Les Plages d’Agnès

Mirrors in the Sand

December 23, 2008By Paris UpdateFilm

Agnès Varda, the great filmmaker and one of the few women associated with Nouvelle Vague cinema, has reached the age of 80. And, if her new movie is anything to go by, there are no signs of her slowing down.

Les Plages d’Agnès charts Varda’s life and work, casting an affectionate and occasionally wistful eye over the many extraordinary people she has known, most of them now dead. It would be all too easy and perhaps understandable for her to be self-indulgent, but her humor and constant inventiveness rarely allow her to stray into the realm of the maudlin.

From the very beginning of the film, her creative energy is astonishing as we watch her setting up a bank of mirrors on a Belgian beach while she muses on her childhood.
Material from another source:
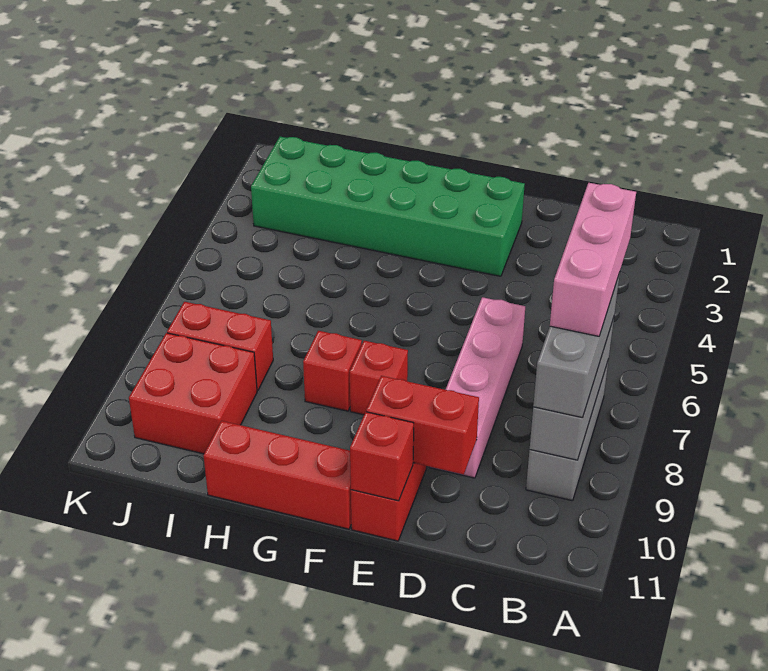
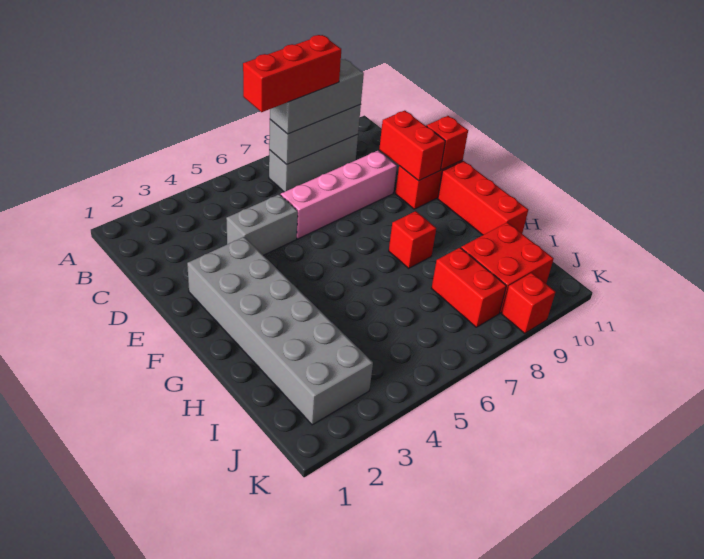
pink brick B6:B8 level 4 -> red brick B6:B8 level 4
none -> grey brick D4:D5 level 1
green brick E2:J3 level 1 -> grey brick E2:J3 level 1
red brick F8 level 1 -> red brick K9 level 1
Instead of focusing on conventional memories, she concentrates on the group of young workers who are helping her to place the mirrors in the sand, perhaps reflecting her own youth through these younger faces in mirrors rather than simply giving a straightforward account.
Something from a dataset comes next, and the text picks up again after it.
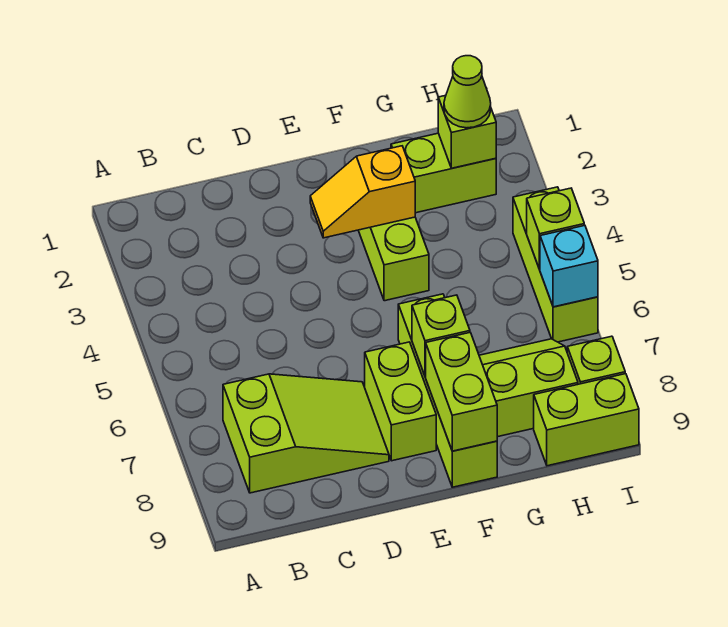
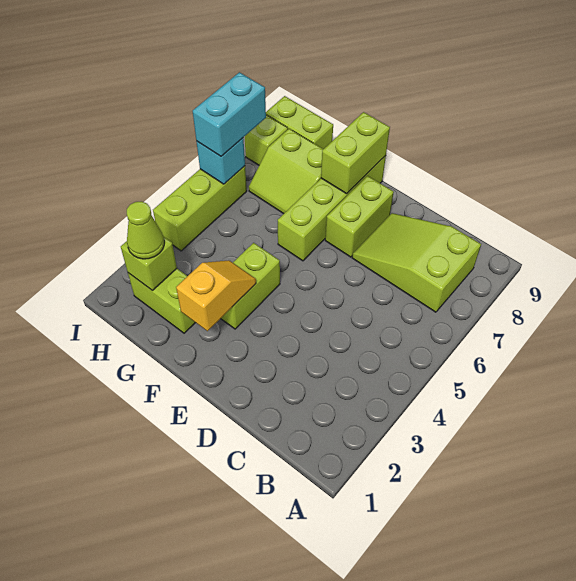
yellow slope E3:F3 level 2 top F -> yellow slope F2:F3 level 2 top 2
lime brick F7 level 2 -> none
lime brick I5 level 2 -> none
none -> cyan brick I6:I7 level 3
This is typical of her generosity throughout, as she talks about not only the famous people she has known (there are many), but also her local baker or grocer or grandchildren.

Her most tender memories are reserved for her husband, the wonderful film director, Jacques Demy, who died in 1990 of an AIDS-related illness; these observations complement the trio of films she made in his honor in the years following his death.
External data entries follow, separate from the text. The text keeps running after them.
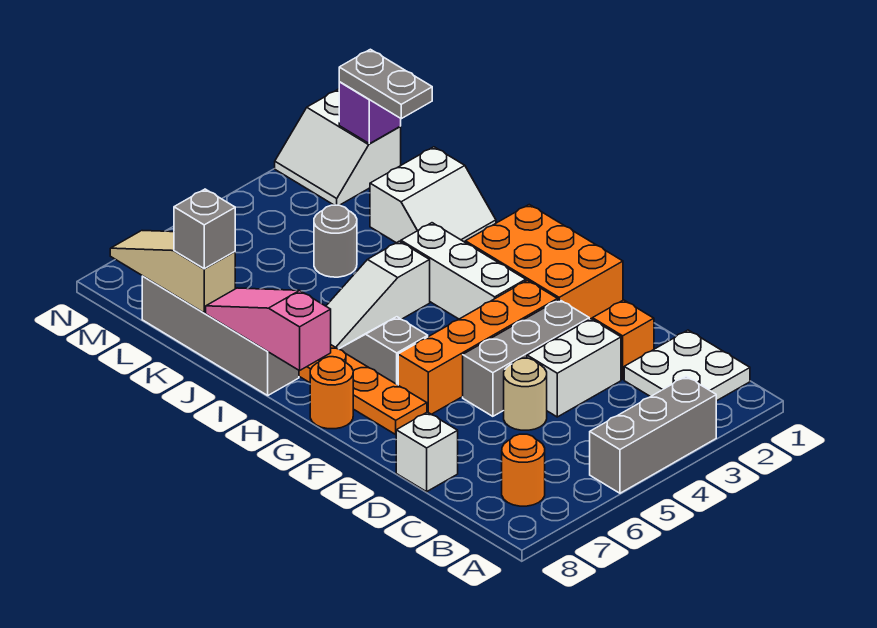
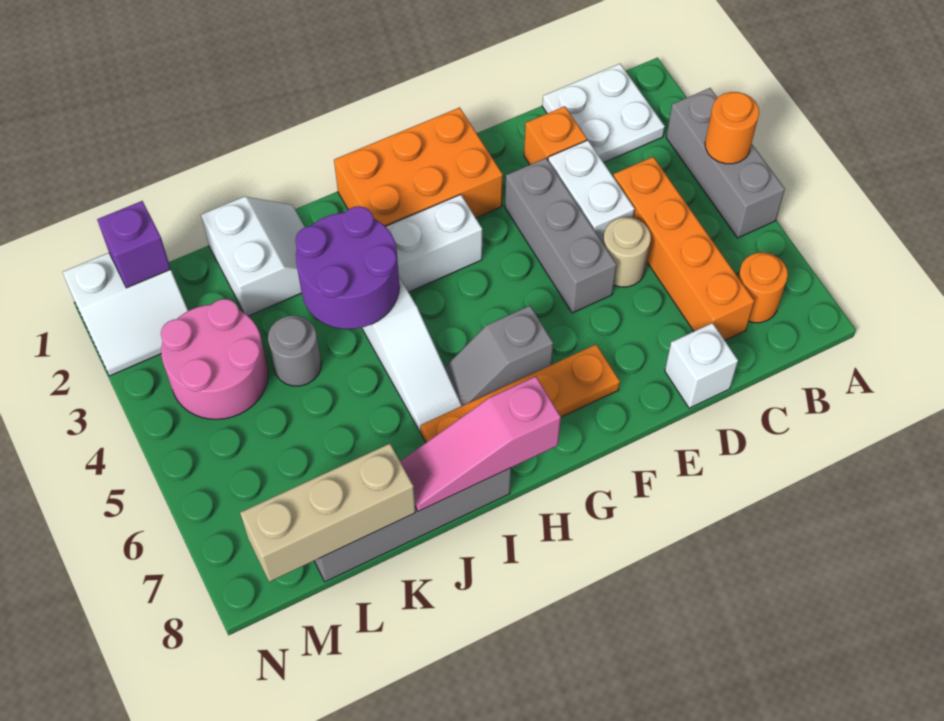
orange brick F3:F6 level 1 -> orange brick C4:C7 level 1
orange round brick G8 level 1 -> orange round brick A4 level 2
none -> purple round brick I3:J4 level 2
tan slope K8:M8 level 2 top K -> tan brick K8:M8 level 2
grey brick K8 level 3 -> none
grey plate L1:M1 level 3 -> none
none -> pink round brick L3:M4 level 1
Sometimes her cinema goes beyond autobiography or fiction and becomes almost performance art. This is very much the case in various recreated scenes from her childhood or in her conversations with a cartoon cat.

She also retraces the trajectory of many of her movies, walking through the streets of Paris and visiting Los Angeles, where she lived for a number of years. It is typical of her that she does not dwell only on her successes but seems just as fascinated by her relatively few failures, such as Les Cent et une Nuits de Simon Cinéma, made to mark 100 years of cinema. The affection in which she is clearly held is demonstrated at the end of the film, on her 80th birthday, when 80 people arrive to mark the day.

The overall effect is of a woman who is politically and personally committed, compassionate yet feisty. I suspect that there are more movies to come from her, and thank heaven for that.